(Review in English below)
Ontem assisti à transmissão em directo do MET Live in HD da ópera Die Meistersinger von Nürnberg de Richard Wagner.
Trata-se de um drama musical (ou ópera) em 3 actos composto desde 1845 e só estreado na totalidade em 1868. A música e o libreto são, como não podia deixar de ser, da mesma pessoa: Richard Wagner. Mas esta ópera tem características diferentes das restantes óperas estreadas antes: desde logo é uma ópera cómica — fugindo à tradição (muito) séria de Tristão e Isolda ou do Anel de Nibelungo — e apresenta alterações da forma, regressando a uma forma operática mais clássica com árias, quintetos, etc.
A influência da filosofia de Schopenhauer é notória e personifica-se no homem de carácter nobre e na sua renúncia da vontade: Hans Sachs. A sua ária Wahn, Wahn, überall Wahn é como que um manifesto dessa filosofia.
Poderão ler uma sinopse no site do Metropolitan.

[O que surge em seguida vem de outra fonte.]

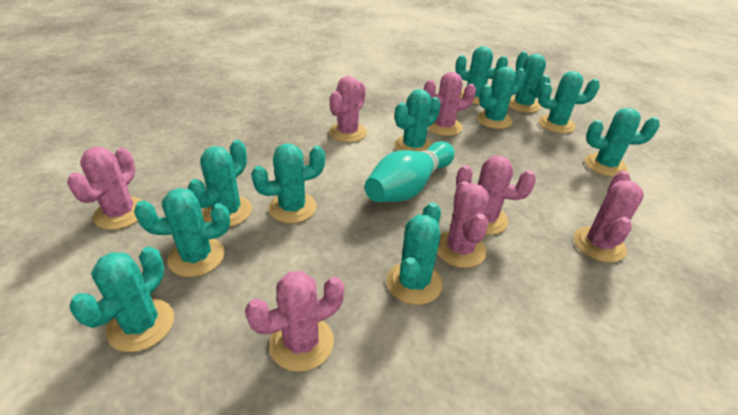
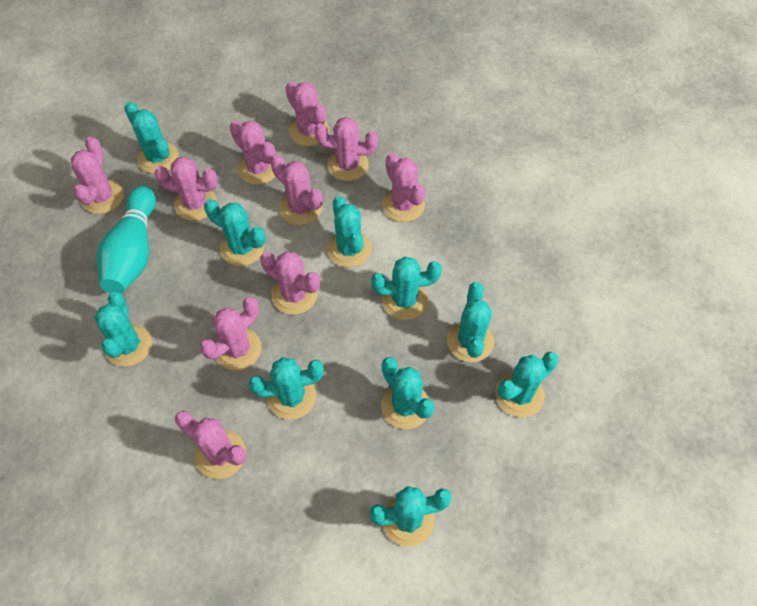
pink cactus: 7 -> 10
turquoise cactus: 11 -> 10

É uma ópera de grandes dimensões, tendo uma duração média de 4h30min de música contínua (com os intervalos são cerca de 6 horas), o que a torna difícil para principiantes. A maratona não é para todos e isso notou-se pelas desistências que foram deixando lugares vazios numa sala incialmente repleta. Mas desengane-se quem pense que foi por falta de qualidade.
A encenação é a já antiga de Otto Schenk. Como lhe é característico, a dimensão dos cenários é enorme, a atenção ao detalhe é inigualável e a narrativa que permite da história é de uma fluidez tremenda. Segue o texto de forma brilhante e só não se percebem mais pormenores porque o realizador da transmissão não atingiu o mesmo brilhantismo do encenador. Digo isto porque esses pormenores (por exemplo, quando Eva esconde propositadamente o véu na igreja para ganhar tempo para falar com Walther) são visíveis na realização de Brian Large do DVD de 2002, mas não na transmissão de ontem.
O primeiro acto passa-se numa igreja, onde decorre a celebração e, depois, a reunião dos Mestres Cantores.
O segundo acto, passa-se na rua que é uma enorme escadaria rodeada por edifícios baixos e onde Sachs trabalha ao ar-livre, martelando as solas dos sapatos de Beckmesser. No final transforma-se num enorme tumulto.
O terceiro acto decorre às portas de Nuremberga num terreno amplo onde foi montada uma estrutura para a festa. Há um pormenor interessante que mostra a riqueza do detalhe. Na muralha há uma bandeira que está sempre a esvoaçar: terá de haver uma ventoinha para que se crie o efeito.
É, pois, uma encenação muito interessante, vistosa e eficaz.
A Orquestra do MET foi dirigida pelo semideus do teatro: James Levine. O estatuto é merecido, diga-se. As suas interpretações de Wagner são muito famosas e não é por acaso. James Levine eleva a orquestra a níveis estratosféricos e Wagner, por certo, regozijar-se-á com uma interpretação tão viva, cuidada, clara nas linhas melódicas e coordenada. A interpretação foi magnética!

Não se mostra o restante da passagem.